Flashback of Walking While Black

From: “The Warmth of Other Suns” by Isabel Wilkerson (p. 335)

FLASHBACK of this scenario (above): Twenty or so years after this incident happened to Ida Mae in Chicago, I’m in (nearby) Milwaukee, WI riding the bus, which I didn’t do that often (I had a car early on). Somehow, I missed my stop (don’t remember where I was going) and got off the bus to walk back to where I could catch a connecting bus on the right route.

It’s summer and I’m dressed real cute, but I’m lost in my own mental reverie when subconsciously I began, not so much noticing, but FEELING that people, white people, are coming out of their houses to stare at me as I make my way down the street. It was like someone had a telephone tree, or some secret signal that a Black person was walking in the neighborhood. I got more afraid the further down the block I walked while trying to find a bus stop or phone booth, but now I’m walking with my head up and ears alert because I’m scared shitless and don’t even know where I am; no phone booth in sight and the street looked miles long, but I’m trying my damnedest to look brave and fearless [I know I must have failed miserably].

Suddenly, a car pulls alongside of me and a Black man leans over, rolls down the window, and said, “you look lost, wanna ride?” Now I’m thinking I’m in a really bad situation and if I disappeared no one would know it was simply me getting off the bus in the wrong neighborhood.

I quicken my pace, but he keeps up with me and he says something like, “I know you don’t live around here.

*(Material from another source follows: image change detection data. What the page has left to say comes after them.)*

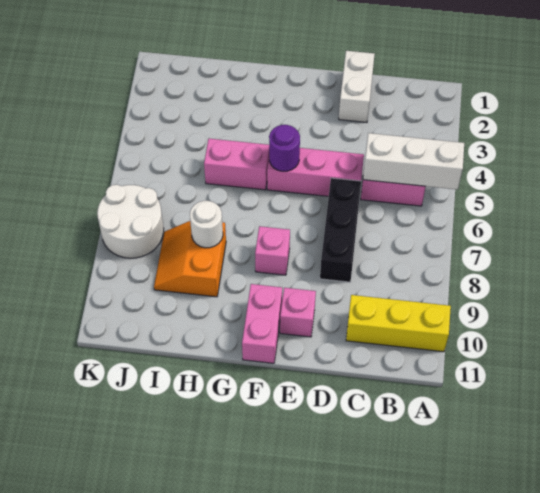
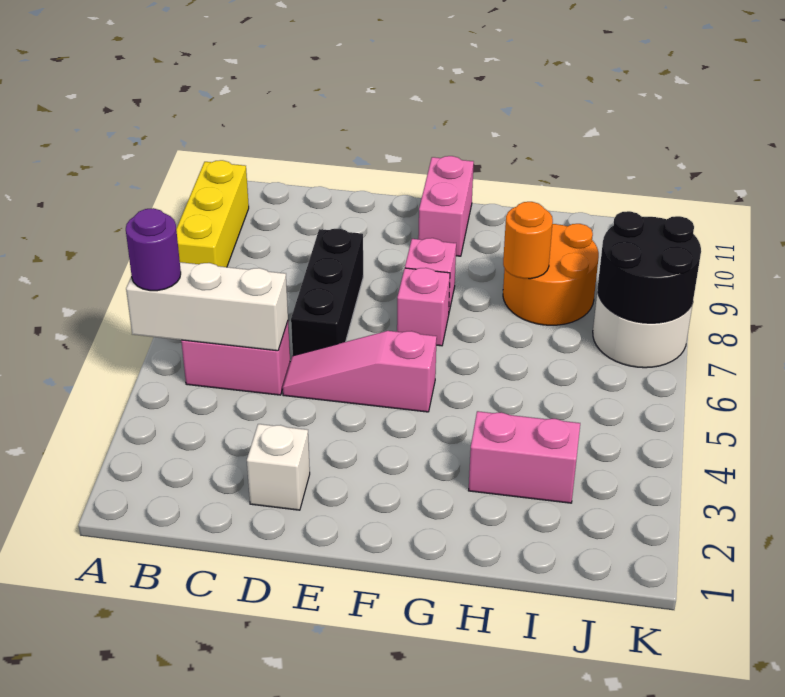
yellow brick A10:C10 level 1 -> yellow brick A8:A10 level 1
white brick D1:D2 level 1 -> white brick D2 level 1
pink brick D5:F5 level 1 -> pink slope D5:F5 level 1 top F
pink brick E10 level 1 -> pink brick F7 level 1
purple round brick F5 level 2 -> purple round brick A5 level 3
pink brick G5:H5 level 1 -> pink brick H3:I3 level 1
orange slope H8:I9 level 1 top H -> orange round brick H8:I9 level 1
white round brick H8 level 2 -> orange round brick H8 level 2
none -> black round brick J7:K8 level 2

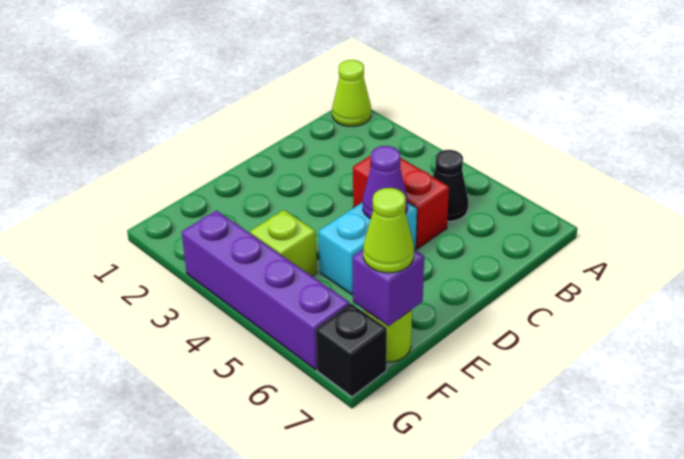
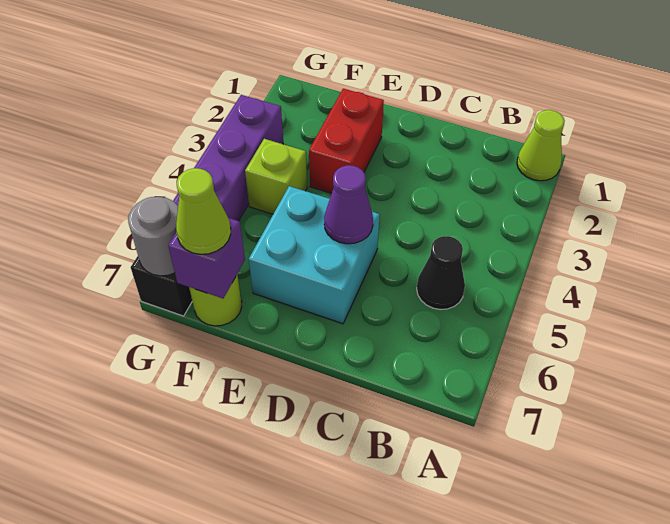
red brick C4:C5 level 1 -> red brick E2:E3 level 1
cyan brick D5:E5 level 1 -> cyan brick D5:E6 level 1
none -> grey round brick G7 level 2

You don’t have to be afraid of me. Here… (he holds his wallet towards the window) you can see who I am and where I live. I’m not going to hurt you. I’ll take you wherever you want to go.”

I slow down, trying to keep from crying [I’m in my teens] and finally relent and get into the car because I’m seeing too many white folks, some holding rakes standing in their yards [perhaps they were gardening?] and I make a choice to trust this Black man and got into the car.

He said he would take me either to a bus stop or to my home, wherever I wanted to go, but he wanted to make sure I was safe. He asked my name, I only gave him my first name, and he took me back to a neighborhood where I knew my surroundings. I hugged the door handle [did that years earlier in my bio-father’s car—another story, another time] the whole I was in his car. By the time I got out of the car I was so stiff with fright that my bones were locked in place and you could have snapped me like a twig just by slapping me on the back.

I don’t remember his name at all, but when I got over my fright, I was thankful that he got me out of that scary place (that really wasn’t that far from where I lived at that time). I never told my mother because I was embarrassed to say that I got lost in the city.